Rebooting Recruiting to Get More Women in Computer Science
Cassidy Lamm, who grew up loving Disney movies like The Lion King, hopes to help create the next generation of animated films. When she checked into the credentials of current special-effects artists at Disney, she learned that many had majored in computer science.
Now in her sophomore year at the University of Alabama at Tuscaloosa, Ms. Lamm is among an increasingly rare breed—women majoring in computer science. Nationwide, women earned only 18 percent of the bachelor’s degrees awarded in computer science in 2010, according to the National Science Foundation. That’s less than half the proportion in 1985, when 37 percent of those degrees went to women.

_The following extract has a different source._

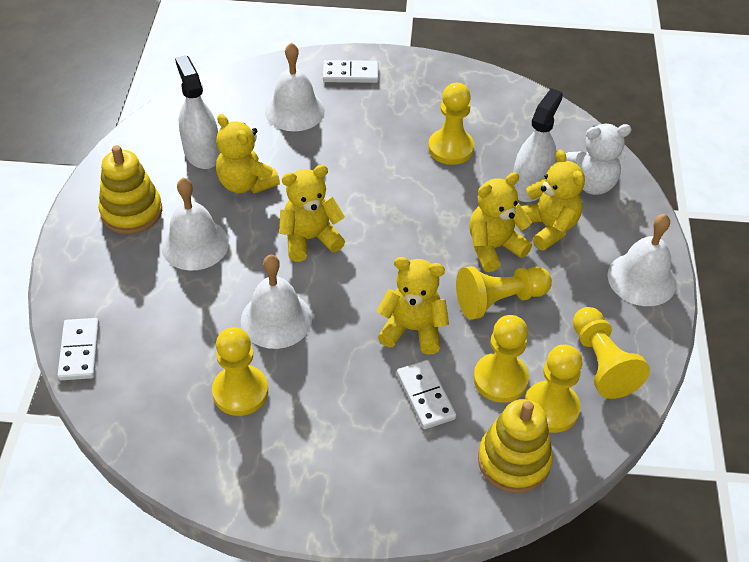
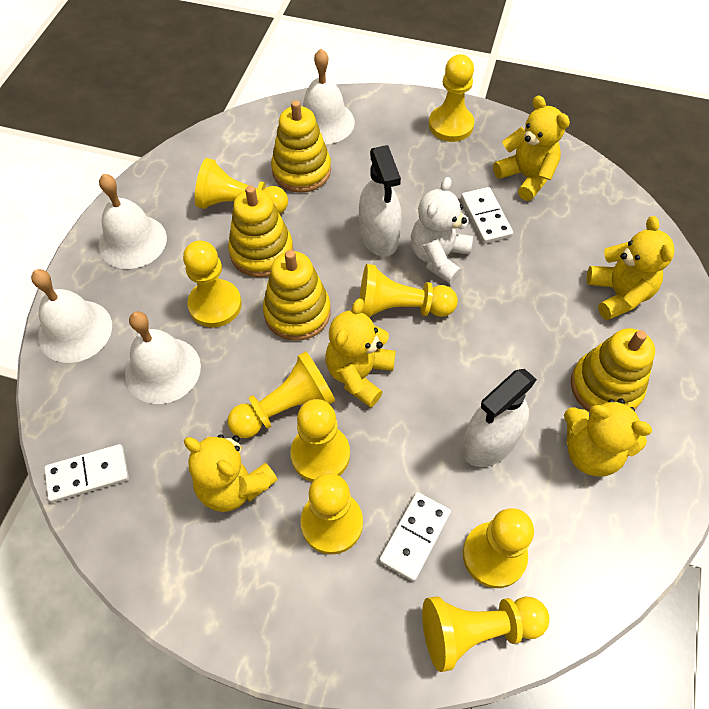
yellow pawn: 6 -> 9
yellow stacking toy: 2 -> 4

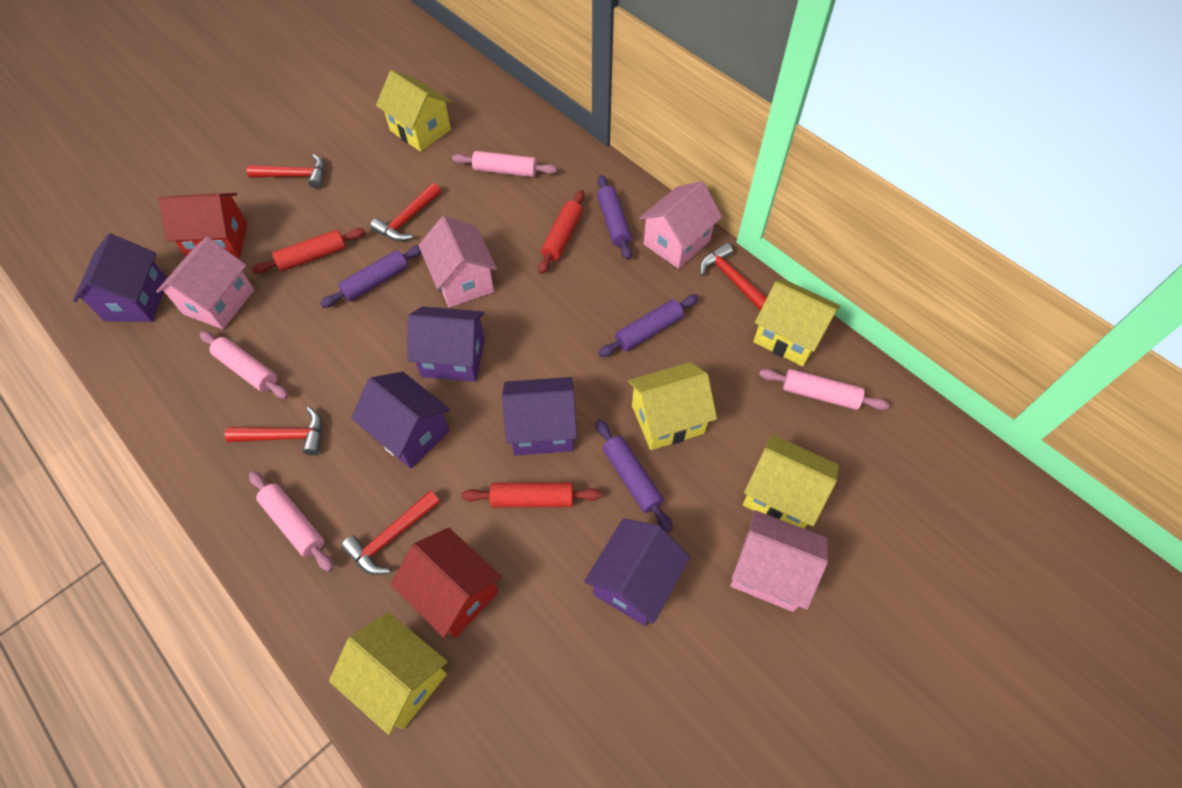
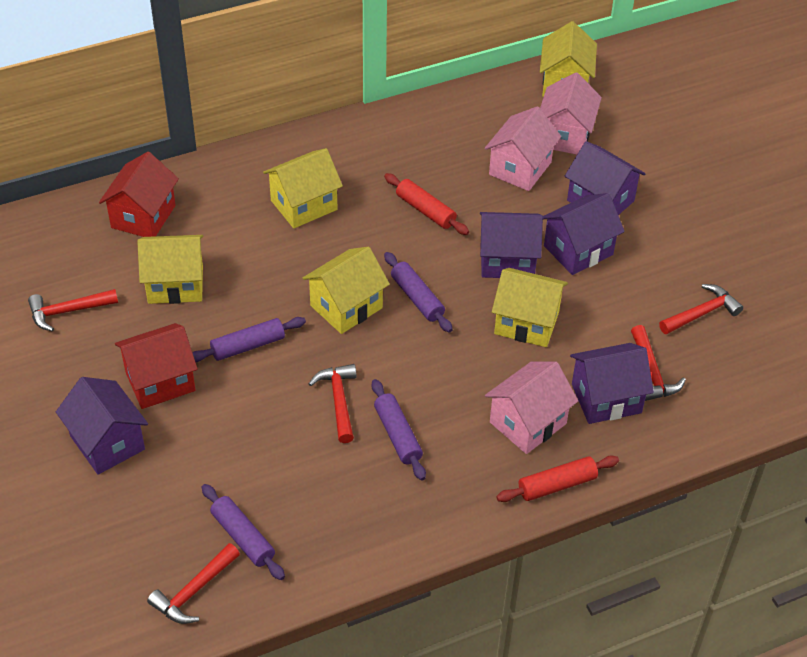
pink house: 4 -> 3
pink rolling pin: 4 -> 0
red rolling pin: 3 -> 2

Despite attending a high school where her computing class taught her only how to use Microsoft Word, Ms. Lamm persevered through her first year of college-level programming courses, in which she estimates that men outnumbered women nearly tenfold. She even found time for an independent research project, creating a mobile-phone app to help autistic students better understand the emotions of other people.
“When girls think of computer science, they think of the gamers and sitting in a cubicle to program,” Ms. Lamm says. “But I’ve found that you can do so much more with it.”
The lack of interest among women in computer science is nothing new—government agencies, universities, and technology companies have plowed tens of millions of dollars into trying to raise the numbers for almost a decade, to little effect.